What often makes matters worse is if you may have been emotional- (or rather foolish-enough) to share an episode of your life that may reveal the sensitive you, and the person uses exactly that against you. Now how insensitive can that be? You confide in someone you hardly know about a recent, not-so-pleasant incident and event of your life, and when things just go a little off, the last thing you expect that person to do is to tell you how disturbed or messed-up you are. Here, by no way am i trying to say that one needs to go all out and offer a shoulder or express pity or sympathy, but at least be sensible enough to not add to things.

I agree i'm someone who is more emotional and sensitive than general measures, but i'm not someone who gets very affected with comments by strangers or people i've hardly known. But, there are a few exceptions, at times! At times, there may be a stranger who you may want to explore and know, but things like this pretty much nip it in the bud. Also, certain incidents do make people vulnerable, perhaps just for the moment...but they do.

And, of course, when that person has zero remorse about his or her words, or the way in which he or she is judging you, it definitely makes sense to not pursue it any further. (Silly you, get the message...he or she pretty much doesn't care!)
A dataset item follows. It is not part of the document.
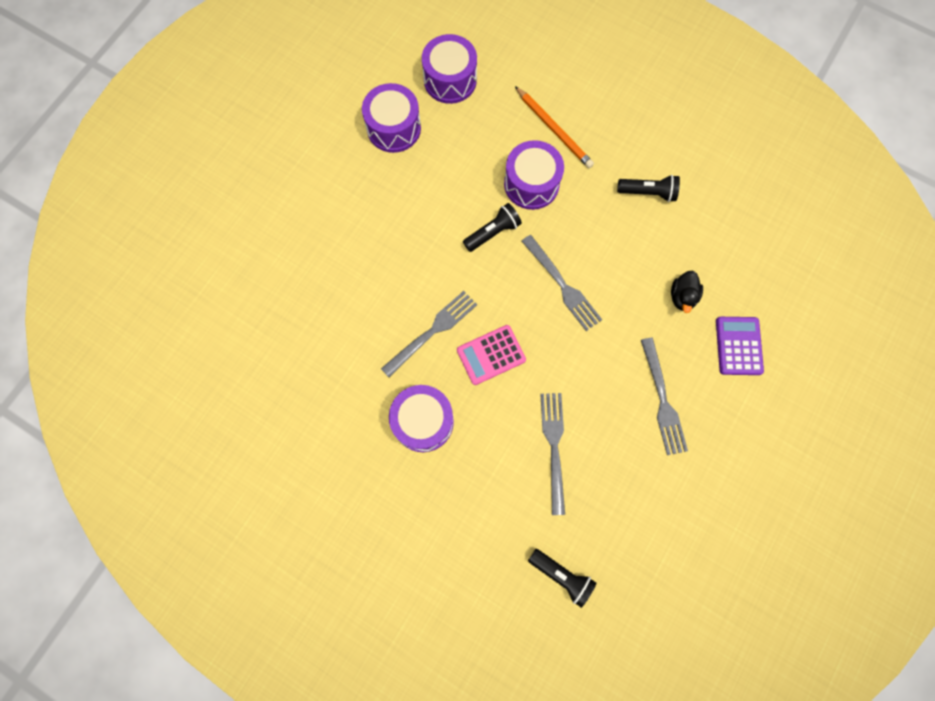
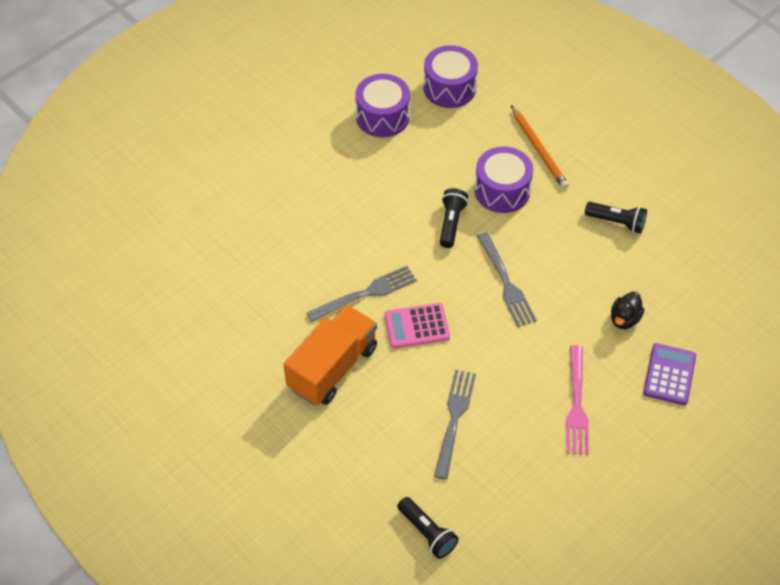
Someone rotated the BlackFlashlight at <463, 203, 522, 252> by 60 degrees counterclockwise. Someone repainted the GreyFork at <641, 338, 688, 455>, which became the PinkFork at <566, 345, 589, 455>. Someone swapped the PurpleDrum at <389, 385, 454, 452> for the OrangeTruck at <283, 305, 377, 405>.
Every day is a new experience...it teaches you a lot, and some things do become a lifelong lesson. A recent one has definitely helped me conclude that I'd never ever ever judge someone without knowing his or her complete reality, won't snap at people, and, most importantly, would not be brutally honest about certain realities and truths of my life unless i'm really sure that it won't backfire. A chapter closed, but with lots of lessons learned!

Monday, June 4, 2012

Reading a new chapter (or perhaps a new book!)


How easy or difficult is it to start a new relationship, or to fall in love again (and again and again, as is the case for many of us!)? I'd say, very difficult! So, what makes the journey so difficult for most of us.

To begin with, if it's a very quick move from another relationship, there would be times when you'd keep thinking of him or her even when you're with the new person. My personal experience of rebound phases (yes, i've been at both ends at different points in my life) is that never ever ever ever get into a relationship when your head and heart's with someone else, and also, don't even try and act as that lovely angel who is going to help the guy/girl get over his ex. Love is a realisation, and nothing or no one can make you feel it or become aware of it but you, yourself. Besides, if you are high and heavy on the guilt quotient (like me!), you may just end-up hating yourself for leading someone on. So, this establishes point number one -- your inability to get over that touch, those words, and those 'old' times and moments.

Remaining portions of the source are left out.